As FIGS. 1 and 2 show, the fixed supply pipes 30, 31 are connected to the upper end of the lance 2 by means of the coupling 9.
FIG. 5 illustrates a construction which enables a swivelling capacity of the slinger head 23. This swivelling is of advantage when lining conical parts, e.g., for lining a converter hood. The swivelling axis passes through the lower ends 27 of the two supply pipes 27 which are inclined to each other and form a fork-shaped structure. The slinger unit 20 comprising the slinger motor 21, the shaft 22 and the slinger head 23 is adapted to swivel about its axis. In FIG. 5 the slinger motor and the shaft are covered by an air-cooled jacket 26. A servomotor 35 is provided for automatic adjustment. The air-cooled jacket 19 of the machine housing 10 is connected to the air-cooled jacket 26 by means of flexible metal tubes 29.
The working method of the device according to the invention is as follows:
The slinger 1 is coupled to the lance 2 and moved into the vertically positioned converter when the brickwork to be lined is still hot. The slinger unit 20 rotates, for example, at 10 revolutions per minute and the slinger wheel 24 at 1500 revolutions per minute so that 300 lumps per minute are ejected by the two scoops 24b. Due to the closed construction and the slinger extending vertically downwards, the refractory mass containing dry binder is sucked downwardly through the pipes 27, sprayed with water in the mixing area 25c and subsequently mixed by the mixing screw 25a. The mixture falls then on the slinger dish 24a, is slung radially outwards on it, caught by the scoops 24b and slung out of the ejector opening 23b in form of individual lumps. As the slinger unit 20 rotates around its own axis, the individual lumps form a mass jet hit against the vessel wall so that the lumps hitting said wall overlap each other at about half a width of a lump. Due to the overlapping, the succeeding lump always ake the previous ball denser. When the annular section has been completed, the slinger is raised by half the height of the ring and the next annular section is slung. As it is only raised by half the height of the ring, the lumps hitting the vessel wall also overlap vertically. It has been shown that a substantially even and very dense refractory lining can be produced in this way. The mass jet is preferably applied to the converter wall spirally by combining the rotary action of the slinger unit 20 with the raising and/or lowering movement of the lance 2.

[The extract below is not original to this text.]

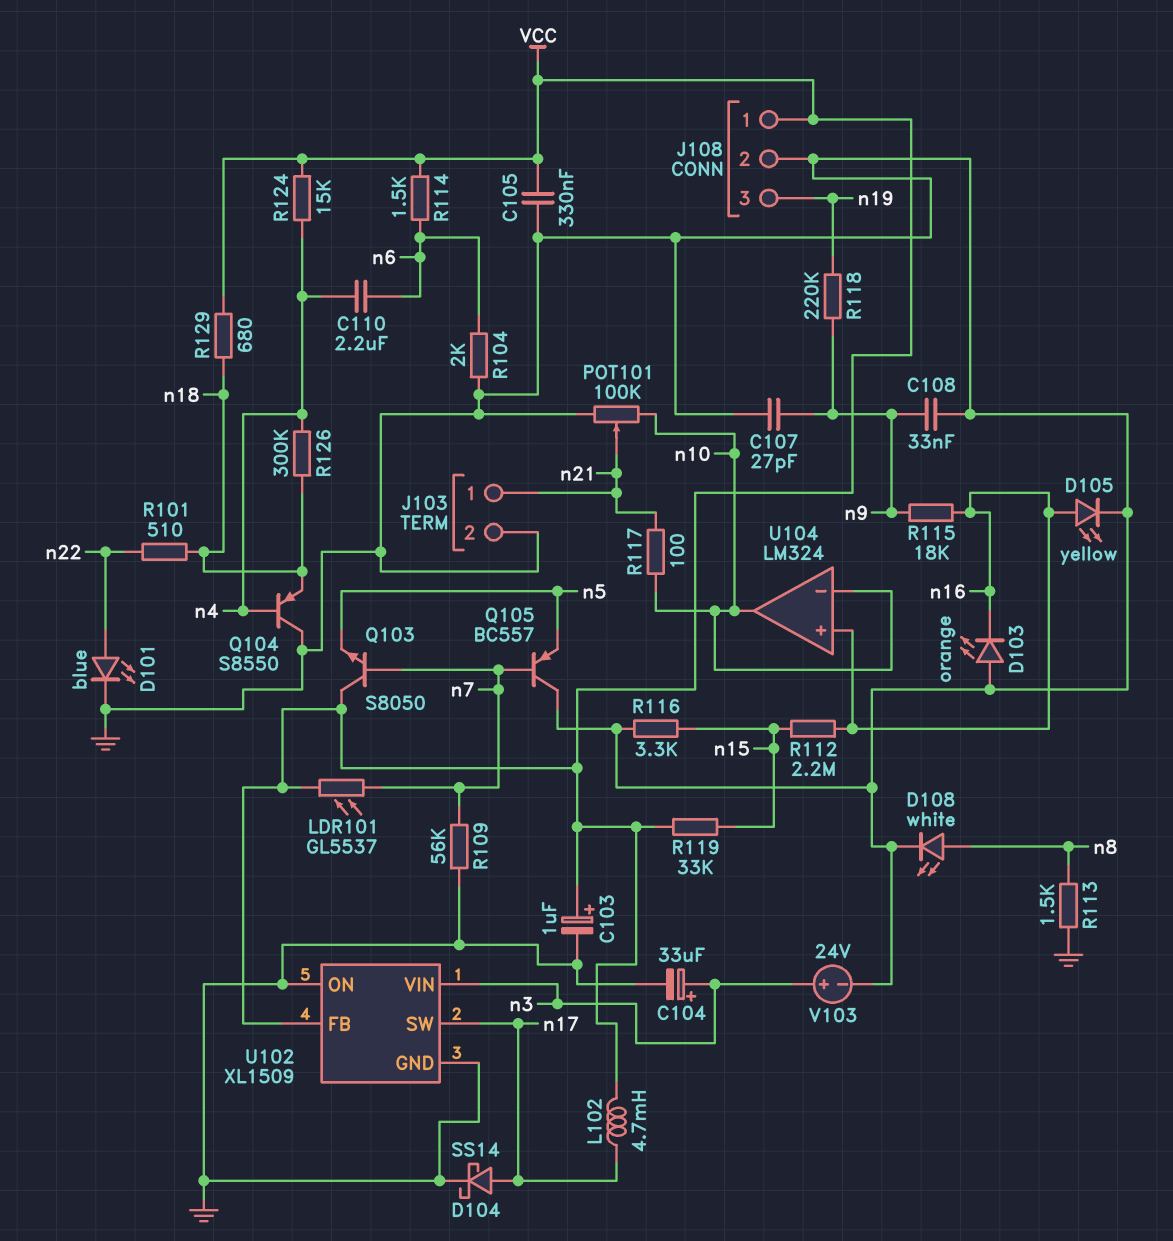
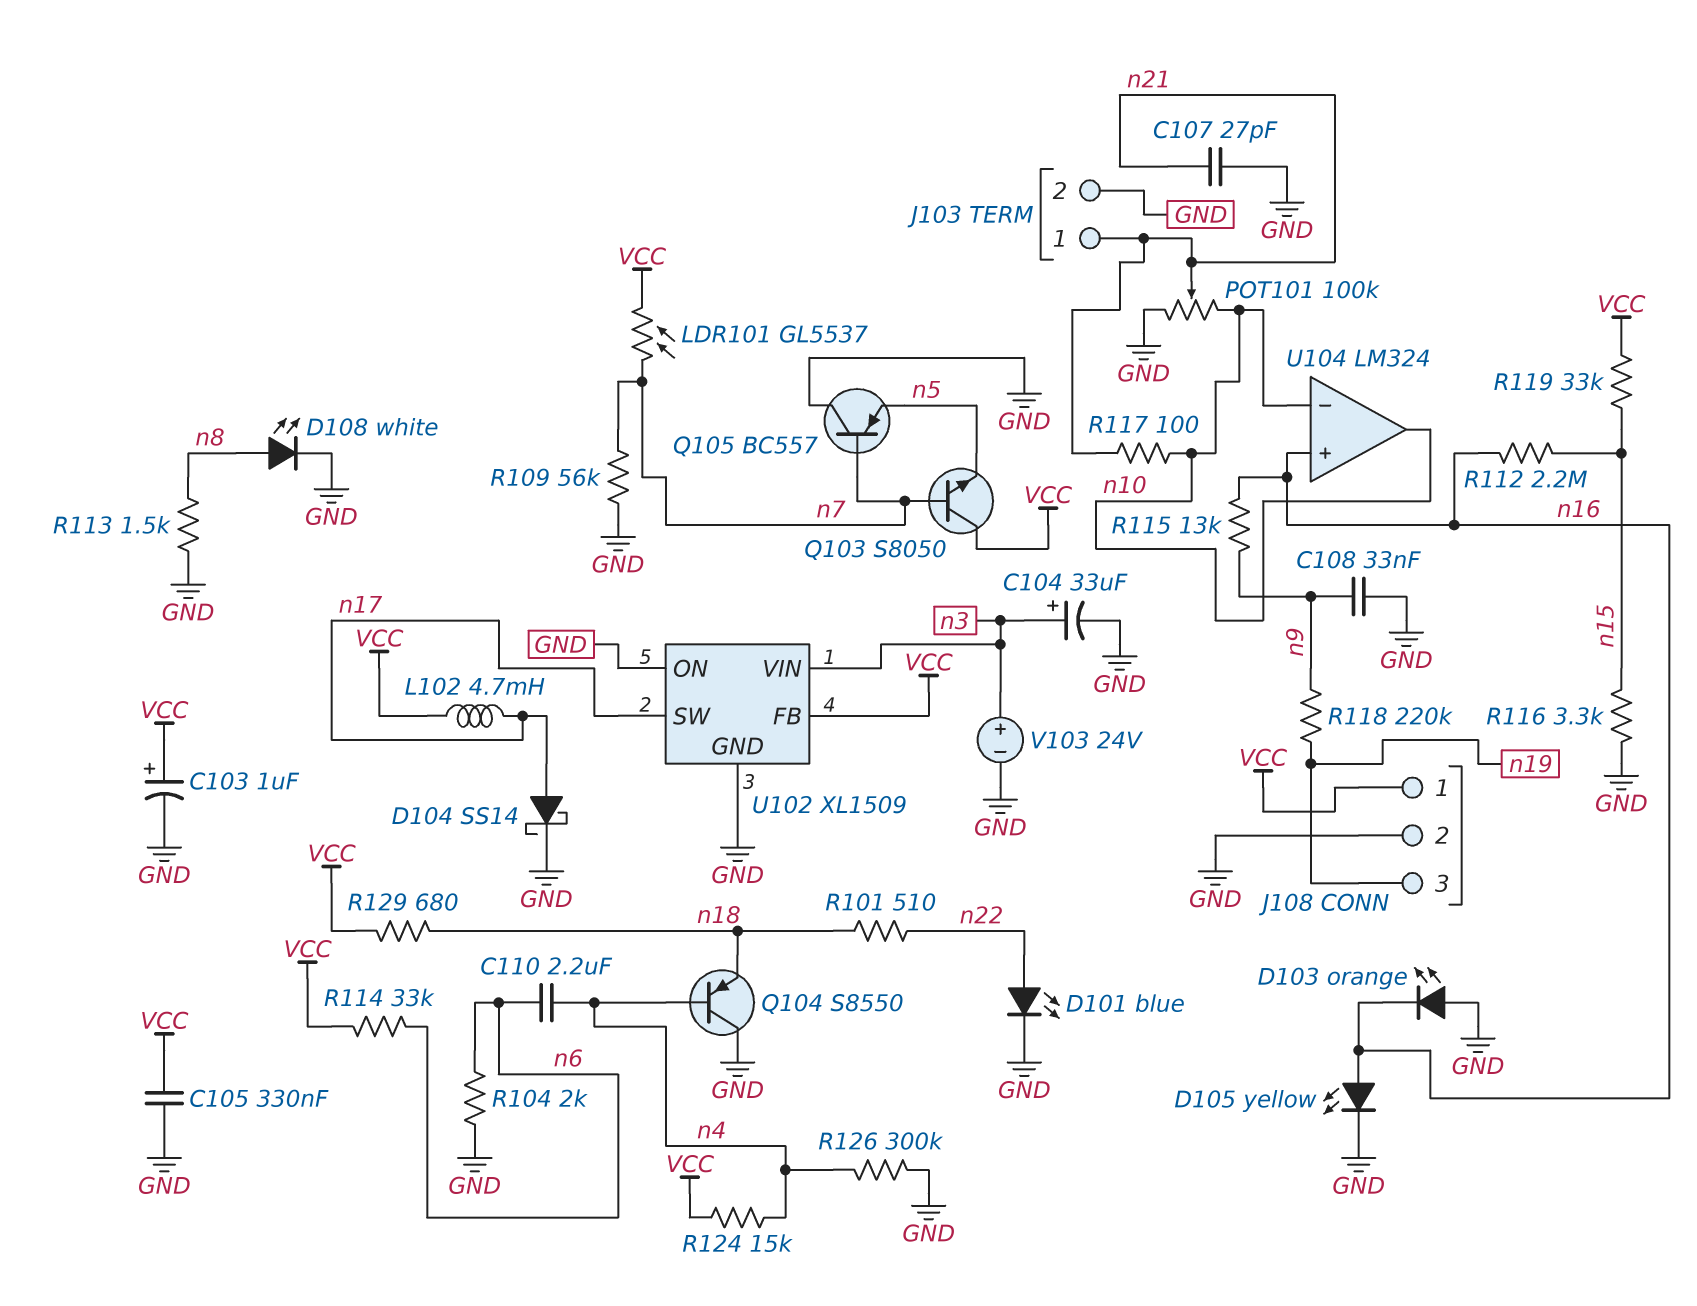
C107: 27pF (GND, n9) -> 27pF (GND, n21)
R114: 1.5k (VCC, n6) -> 33k (VCC, n6)
R115: 18k (n9, n16) -> 13k (n9, n16)
R126: 300k (n4, n18) -> 300k (GND, n4)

When a conical converter hood (FIG. 5) has to be slung, the slinger head is swivelled with the aid of the servomotor 35 between the fork-shaped supply pipes 27 so far that the swivelling plane runs normal to the wall of the converter hood. The supply of the refractory mass and the rotational speed of the slinger motor 21 are coordinated in such a way that lumps of 320 g in weight are formed in the slinger head and are then slung out of the slinger head.